What is abstraction, and how does it produce universal concepts in Abelard’s theory?
Abstraction is the mind’s power to attend to one specific aspect of an object while setting aside all its other aspects. When I look at a black keyboard, I can focus exclusively on its colour — not attending to its shape, its weight, what it is made of, what it is for, or its size. The colour is genuinely there in the keyboard; I am not inventing it. But the mind has the capacity to isolate it from everything else the keyboard is. This selective focus is abstraction. Now: I can also look at a black mouse and do the same thing — attend only to its colour. I notice that the colour I am attending to in the keyboard and the colour I am attending to in the mouse are similar. This similarity is genuine — it is in the objects, not invented by me. From this genuine, objective similarity, my mind forms a concept: ‘black’ or ‘blackness.’ This concept is not an independent entity in a Platonic world of Forms — it exists in my mind. But it is not arbitrary or empty — it tracks a genuine similarity in the world. The concept ‘black’ therefore exists in two ways: as a real colour-property in the objects, and as a concept in the mind. Two things are needed for the concept to exist: (1) objects with genuinely similar properties, and (2) a mind capable of abstracting from and conceptualising those similarities.
What happens to a universal if all its instances are destroyed? Abelard’s fourth question.
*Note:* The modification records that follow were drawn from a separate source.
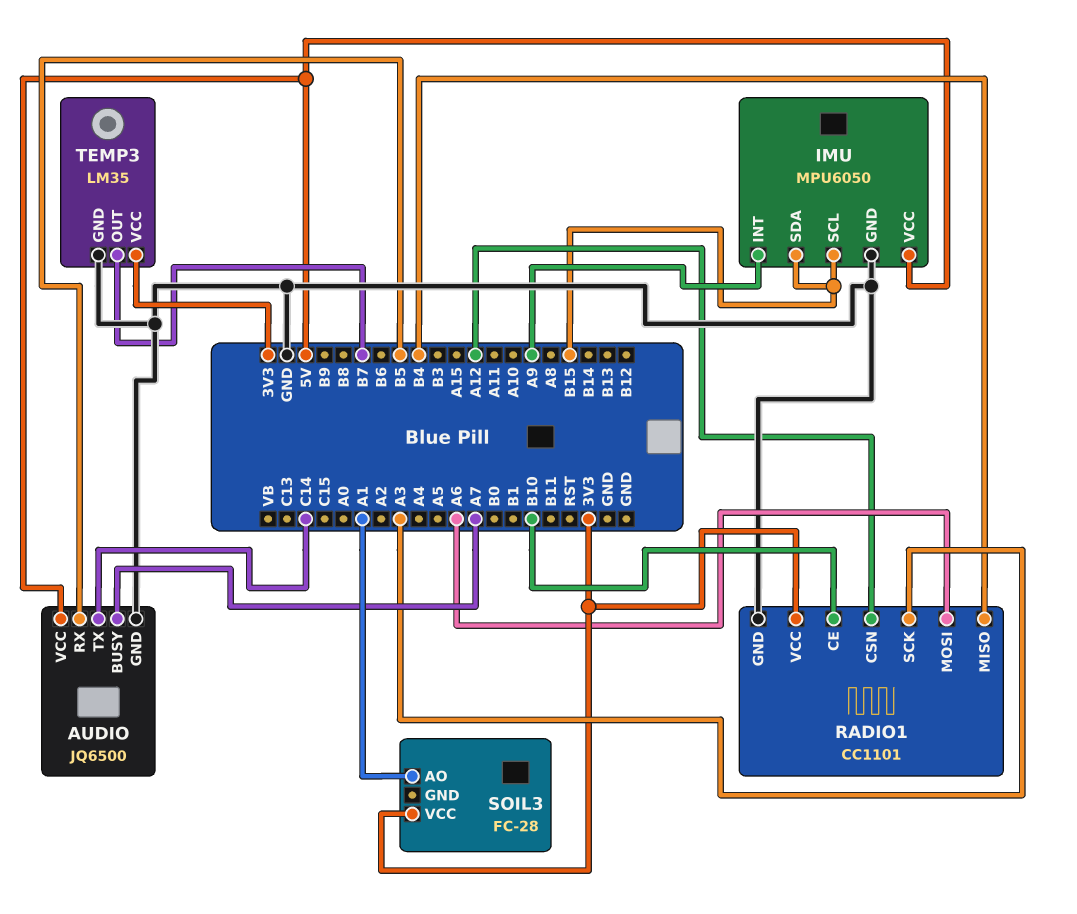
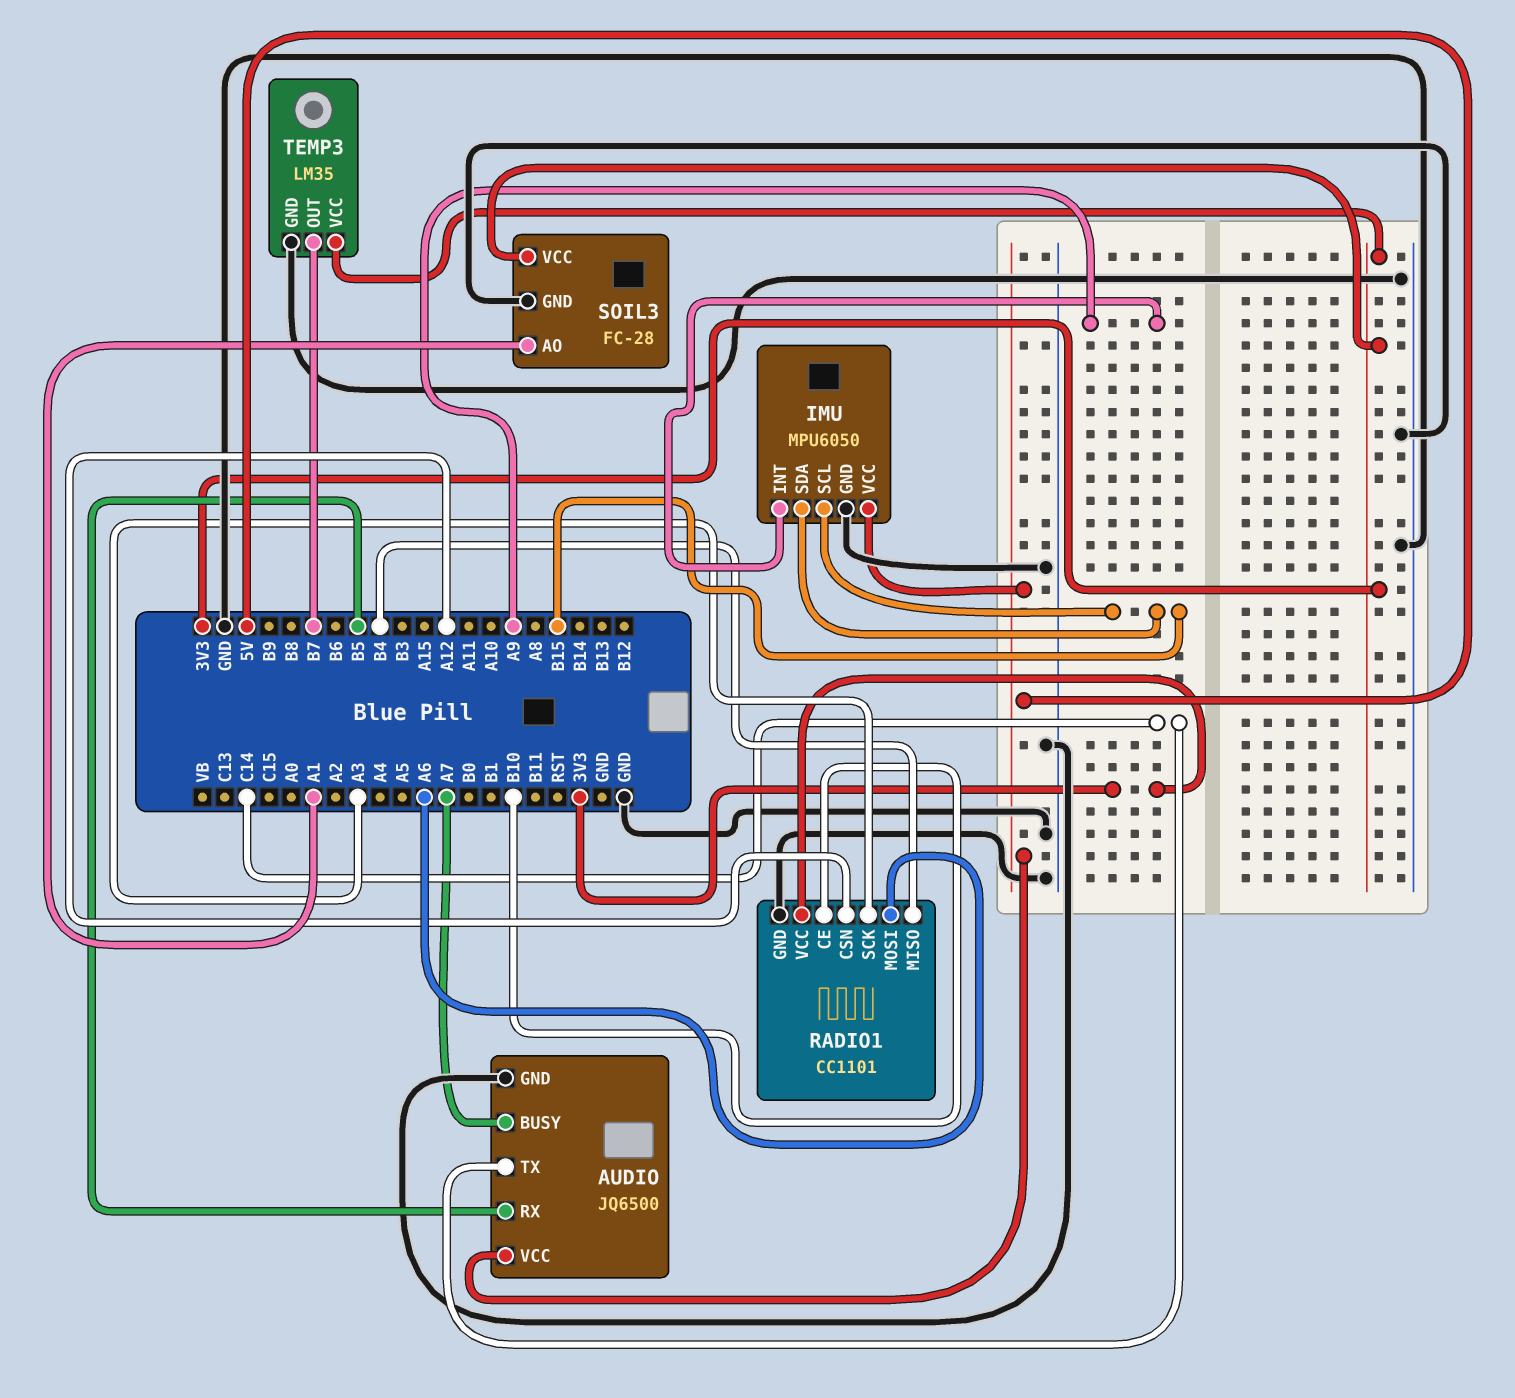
SOIL3 pin GND: none -> GND

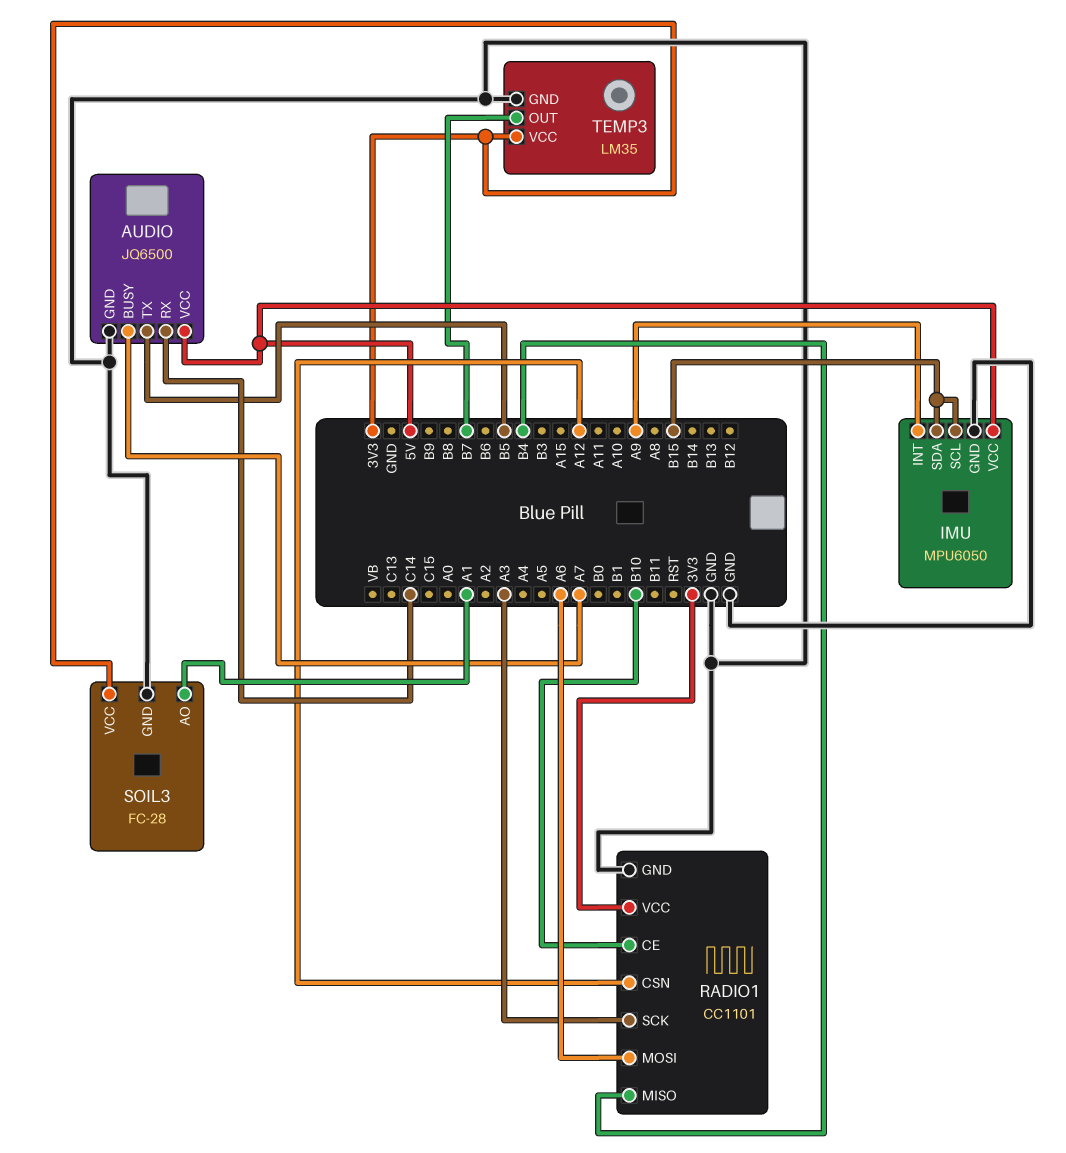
AUDIO pin RX: B5 -> C14
AUDIO pin TX: C14 -> B5

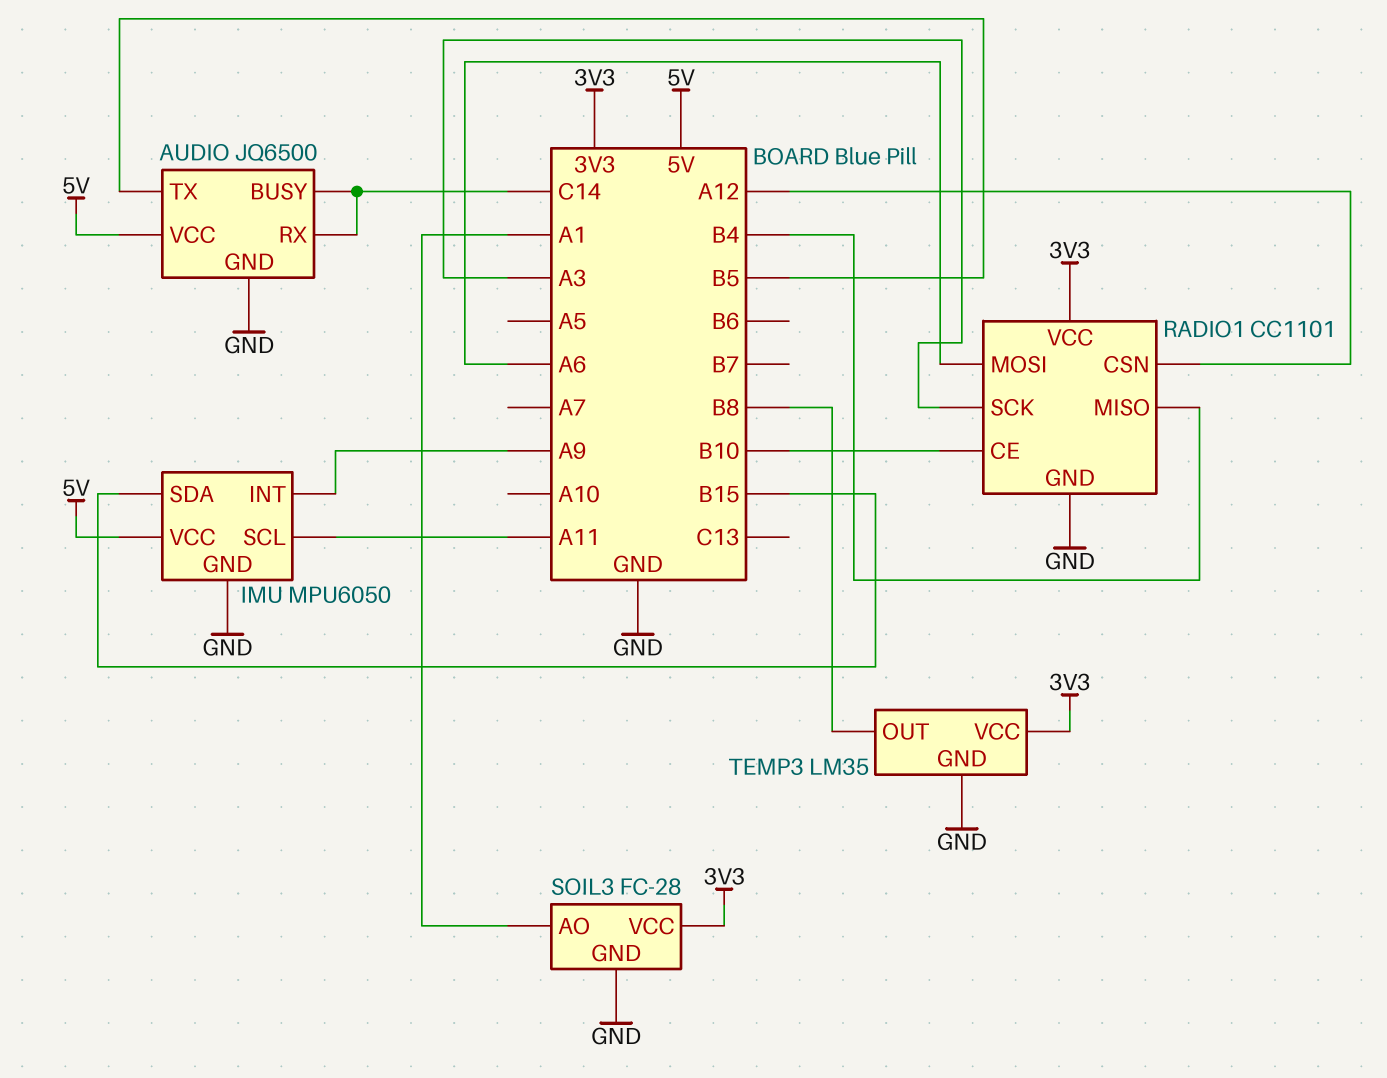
AUDIO pin BUSY: A7 -> C14
IMU pin SCL: B15 -> A11
TEMP3 pin OUT: B7 -> B8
This was Abelard’s own addition to Porphyry’s three questions, and it is philosophically revealing. He asked: if all roses in the world were to disappear — every plant, every seed, every living rose — would the word ‘rose’ still have meaning? The three positions give different answers. Extreme realism: yes, always. The Form of the Rose exists in the world of Forms independently of all physical roses. Destroying all physical roses does not touch the Form at all. Nominalism: no. ‘Rose’ is just a name for a collection of individuals. Without any roses, the name has nothing to stand for and becomes meaningless. Conceptualism (Abelard): yes, but with a qualification. The concept ‘rose’ would remain meaningful — it exists in the minds of those who formed the concept while roses existed, and is retained in memory and understanding. But it would refer to nothing actual in the world. The concept is meaningful; its referent is gone. This is exactly like ‘dinosaur’: we have a perfectly clear concept of what a dinosaur is, formed from the evidence of fossils; we can use the word in true sentences; but the concept does not refer to any currently living thing. Under conceptualism, if there were also no minds — no one who had ever seen or conceptualised a rose — then the concept would not exist at all. A universal, on this view, is genuinely dependent on both real instances (to ground the concept) and minds (to form it).